Evidence of Solar-Driven Change traced on moon

A study led by scientists at Northern Arizona University has highlighted clues to help in understanding the active lunar surface.

Highlights

  • In the study, tiny iron-nanoparticles were found naturally on the Earth and have been found everywhere on the moon.
  • According to an article published in Geophysical Research Letters, researchers have found that solar radiation is the more significant source of lunar iron nanoparticles than it was earlier thought.

How iron nanoparticles are formed on moon?

  • Research highlight that, Asteroid impacts and solar radiation affects moon in unique ways because it lacks protective magnetic field and atmosphere which protect people on Earth.
  • Asteroids as well as solar radiation break down the lunar rocks and soil, which form iron nanoparticles. These nanoparticles are detectable from the instruments on satellites orbiting around the moon.

Data from NASA and JAXA

Data from NASA and JAXA (Japan Aerospace Exploration Agency) spacecraft helps scientists to understand how quickly iron nanoparticles form on moon over time.

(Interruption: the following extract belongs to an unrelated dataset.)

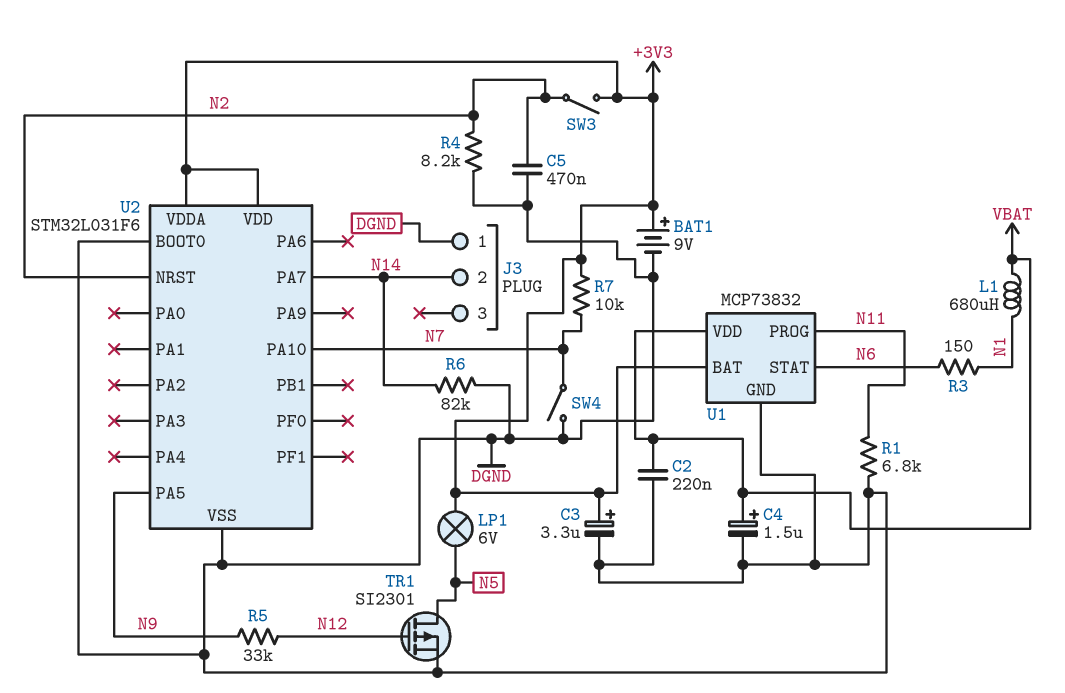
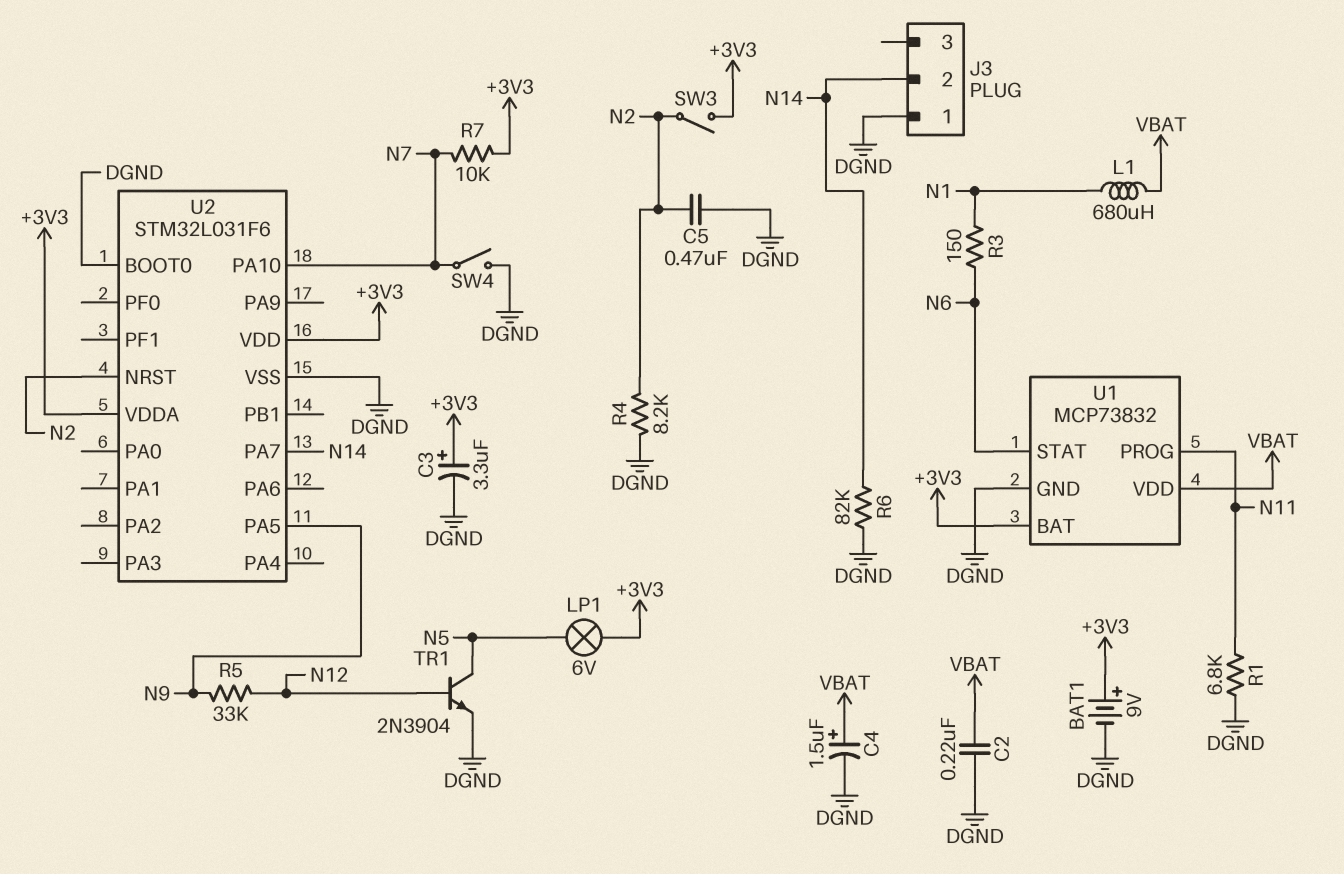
TR1: PMOS SI2301 (G N12, D N5, S DGND) -> NPN 2N3904 (B N12, C N5, E DGND)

How solar radiation influence moon?

Even though Iron absorbs a lot of light but very small amounts of such particles are detected from far. This makes particles a great indicator of change on the moon. Smaller iron nanoparticles are formed at a rate similar to radiation damage in samples that returned from Apollo Missions to the Moon.

Significance of the study

Study of the solar radiation environment and possible resources on moon is significant in the backdrop of NASA’s plan to land the first woman and next man on the moon by 2024 under the Artemis Mission.